Hope that makes sense!

Best, Shankar

oupengfei1989 commented 1 year ago

Hi Shankar

Thank you very much for the response, super helpful!

  1. Sorry for the typo, I intend to say Hartrees, not the Volts.
  2. Just for clarification, the adsorption free energy is defined as the difference of Gs between the post and prior adsorption, right? If we are talking about the electrochemical reaction that involves a H+ or any other charged species, this equation is then used to calculate the reaction energy: deltaGcpm = G(Q3)-G(Q1)-G(Q2)-(Q1+Q2-Q3)mu, right?
  3. Would you expect a large difference if we directly use the structures determined from DFT calculations? Since we do not include any effects of solvation and applied potential, the adsorption behavior might be totally different. Will you recommend us to do ionic optimization if we have enough time and resources?
  4. My understanding for this point is that you can directly use the G retrieved from the out files under certain conditions, just make sure these numbers are under the same conditions; or you can do a neutral solvated calculation to get Helmholtz energy F and then compute G = F - mu N for any mu you care about. However, I also find these two numbers are not the same, and I suppose they should be the same.

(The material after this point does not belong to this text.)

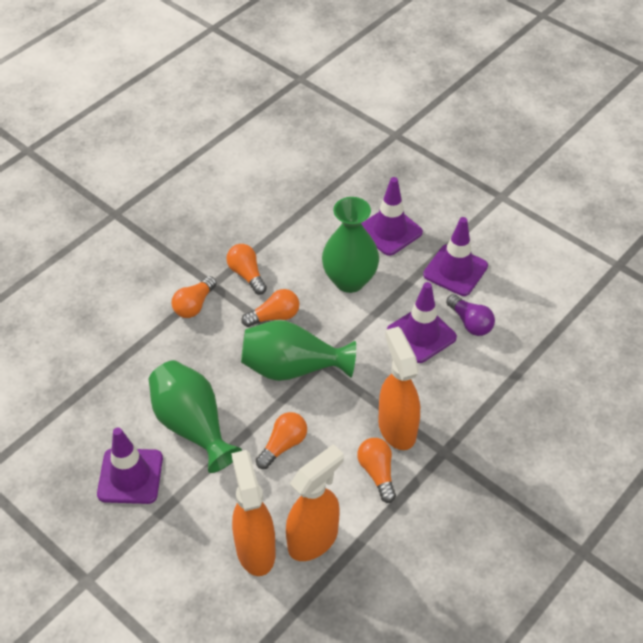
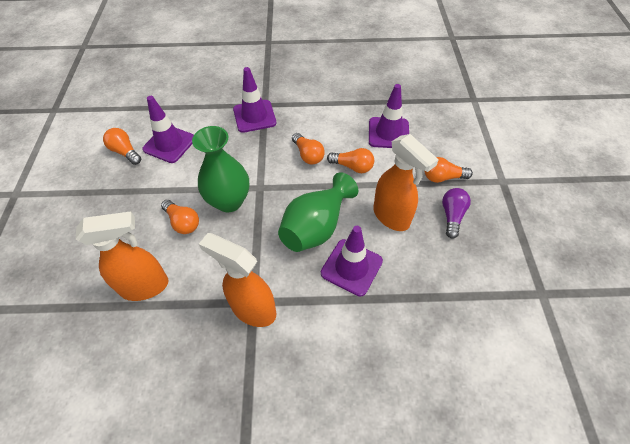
green vase: 3 -> 2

Thank you very much again!

Best wishes

Pengfei

shankar1729 commented 1 year ago

Hi Pengfei,

The reaction energy should just be deltaG = G3 - G1 - G2. The electron number terms (your Q mu products) are already included in G.

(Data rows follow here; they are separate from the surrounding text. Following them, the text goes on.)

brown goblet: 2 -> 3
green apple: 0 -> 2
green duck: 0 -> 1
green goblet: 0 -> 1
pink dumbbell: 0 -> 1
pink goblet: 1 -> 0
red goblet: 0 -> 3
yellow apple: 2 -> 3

And yes, if you can, self-consistent structures with solvation and potential would be preferable. In some cases, these can change the adsorption configuration. But, applied potential calculations at fixed geometry will still be better than CHE alone, so what you are doing is at least a good starting point.

On the final point, G = F - mu N, with F and N taken from the neutral calculation should work approximately only for a molecule, not for a surface. Essentially, this equation is a linear extrapolation of the grand free energy from the neutral state, which is the essence of the CHE method. So the deviations of the self-consistent G from the above case for the metal surface and metal surfaces with adsorbates is the main effect that the fixed potential calculations are capturing for you beyond the CHE.

Best, Shankar

oupengfei1989 commented 1 year ago

Hi Shankar

Thank you so much for all these detailed explanations.

After the ionic minimization, we found the G approaches the one using the N taken from the neutral calculation, which confirms your point, and I guess it gives us confidence about our results as well.

And it seems the adsorption energy after the ionic optimization reaches a more reasonable value.

Best wishes

Pengfei

jiangyimin123456 commented 1 year ago

Hi Shankar

I have some doubts regarding constant potential calculations in JDFTx and I'm looking for accurate information. I kindly request your guidance and expertise to help clarify my queries.

  1. How to calculate the reaction free energy deltaGcpm under a constant potential using JDFTx. For example: Reaction: a+b→c+d, deltaGcpm = Gc + Gd - Ga - Gb where Ga, Gb, Gc, and Gd are the energies obtained by fixing the same potential. Is my understanding correct?
  2. Setting a constant potential E (parameter mu) E_SHE = -(mu-mu_SHE), There are two ways to set mu_SHE a. calibrating mu_SHE by comparig theoretical calculations of the PZC of various metal surfaces against experimental measurements. For the CANDLE solvation model, mu_SHE = -4.66 eV (from the CANDLE paper). b. mu_SHE from Neutral.out ( this is an example from the "Fixed-potential calculations" section on the JDFTx official website)
    1. E_SHE is relative to the Standard Hydrogen Electrode (SHE). If I want to correspond it to the Reversible Hydrogen Electrode (RHE) referenced in experiments, E_RHE = -(mu - mu_SHE) - 0.059*pH, is my calculation correct?

Best wishes

yimin

shankar1729 commented 1 year ago

Hi Yimin,

  1. That's right.
  2. a is correct. The mu you get from Neutral.out is the potential of zero charge (PZC) of the specific system, not SHE. Note that the tutorial you reference plots V - PZC on the axis, not V vs SHE etc.
  3. Yes, that looks correct. The SHE to RHE conversion is what you would normally have to do, that is not changed by the GC-DFT formalism in any way.